HSC researchers seek glaucoma-Alzheimer’s link

Stuart McKinnon, M.D., Ph.D.
Stuart McKinnon, M.D., Ph.D.

San Antonio (Feb. 17, 2004) – A research group at The University of Texas Health Science Center at San Antonio is examining the intriguing possibility of a link between glaucoma and Alzheimer’s disease. The group is working with rat and mouse models of glaucoma to seek a possible connection. Glaucoma is a blinding disease that is difficult to detect until substantial vision loss has occurred.

Alzheimer’s includes an increased incidence of cerebral vascular disease and hemorrhagic stroke marked by abnormal deposits of a toxic protein called amyloid in blood vessel walls, said Stuart McKinnon, M.D., Ph.D., department of ophthalmology. “There is debate about what causes the process. We have found that amyloid also is deposited in the eyes, optic nerves and brains of rats in an experimental animal model of glaucoma.”

Other groups have shown that patients with Alzheimer’s have higher incidence of glaucoma (as much as five times higher) and progression of their glaucoma is faster. “Glaucoma is a neurodegenerative disease, so why should its mechanism be different from other neurodegenerative diseases?” Dr. McKinnon said. “We’ve been finding that glaucoma seems to share similarities with Alzheimer’s.”
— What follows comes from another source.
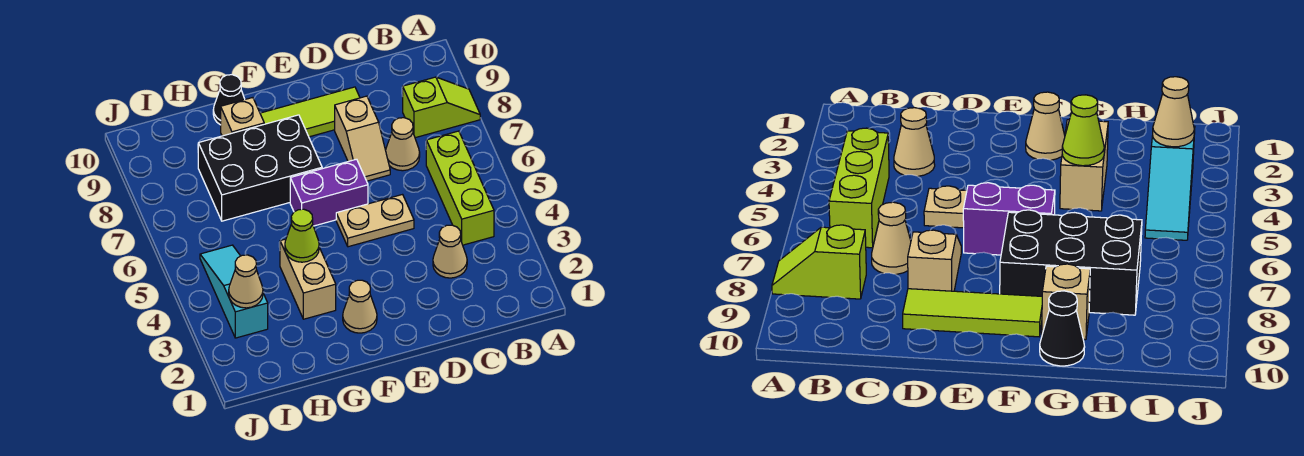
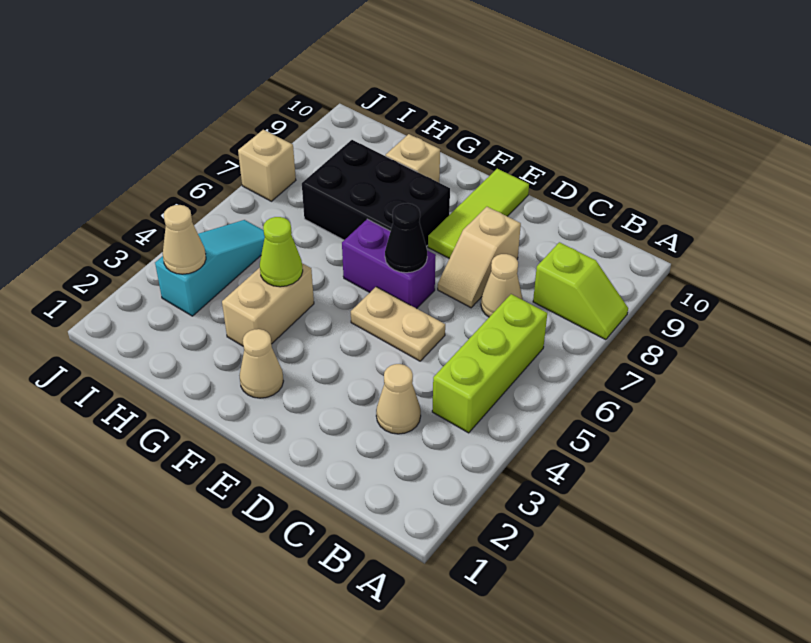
lime tile D9:F9 level 1 -> lime tile E8:E10 level 1
black cone G10 level 1 -> black cone E6 level 2
none -> tan brick J7 level 1

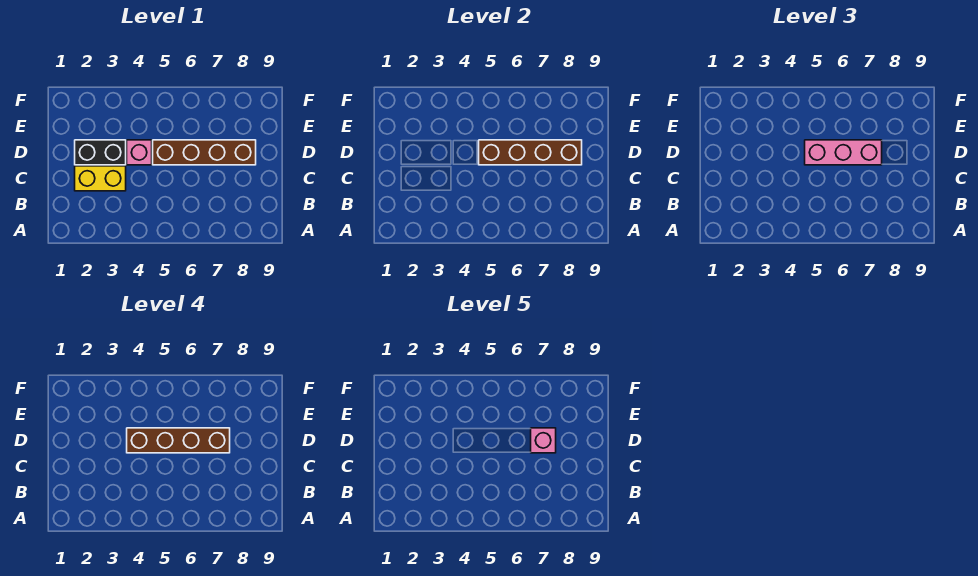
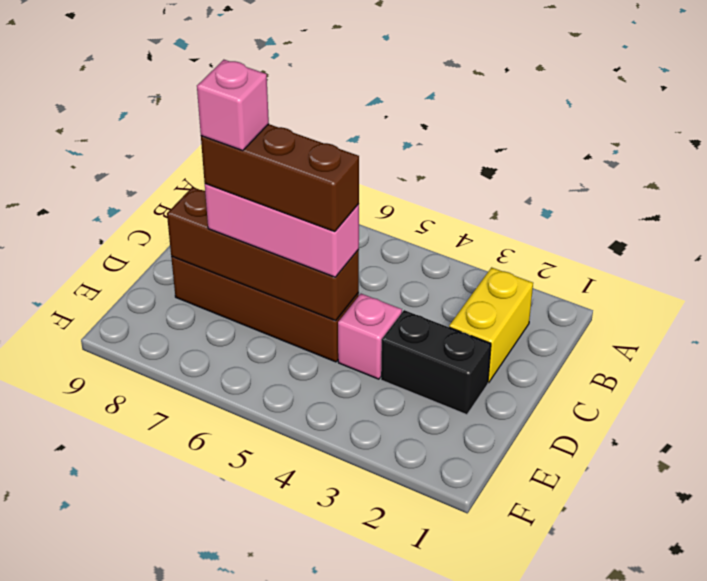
yellow brick C2:C3 level 1 -> yellow brick B2:C2 level 1
brown brick D4:D7 level 4 -> brown brick D5:D7 level 4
Dr. McKinnon’s lab is looking at the eyes and brains of rats and transgenic mice that produce proteins known to be mutated in the inherited forms of Alzheimer’s. The group recently developed a mouse glaucoma model, one of the first for glaucoma, to examine mice that over- or under-express proteins involved in Alzheimer’s. The researchers are checking to see whether these mice are overly susceptible to glaucoma damage.

If a connection is found, it is possible that treatments for Alzheimer’s could be used to treat glaucoma and vice versa. It’s also possible that physicians one day might be able to diagnose Alzheimer’s disease early by looking at the eye.

There is a push to diagnose Alzheimer’s before patients lose their cognitive abilities. Scientists are working on ways to image the amyloid plaques. “In the animal models we use, amyloid shows up early, so we hope we can take advantage of that and develop a test to diagnose glaucoma in humans earlier, before vision loss occurs,” Dr. McKinnon said. Small animal imaging devices at the Health Science Center will be used, he said.

The McKinnon group also is one of the first to explore gene therapy as a potential treatment for glaucoma. The inserted gene modulated the process of programmed cell death in ganglion cells, the retinal cell type damaged in glaucoma.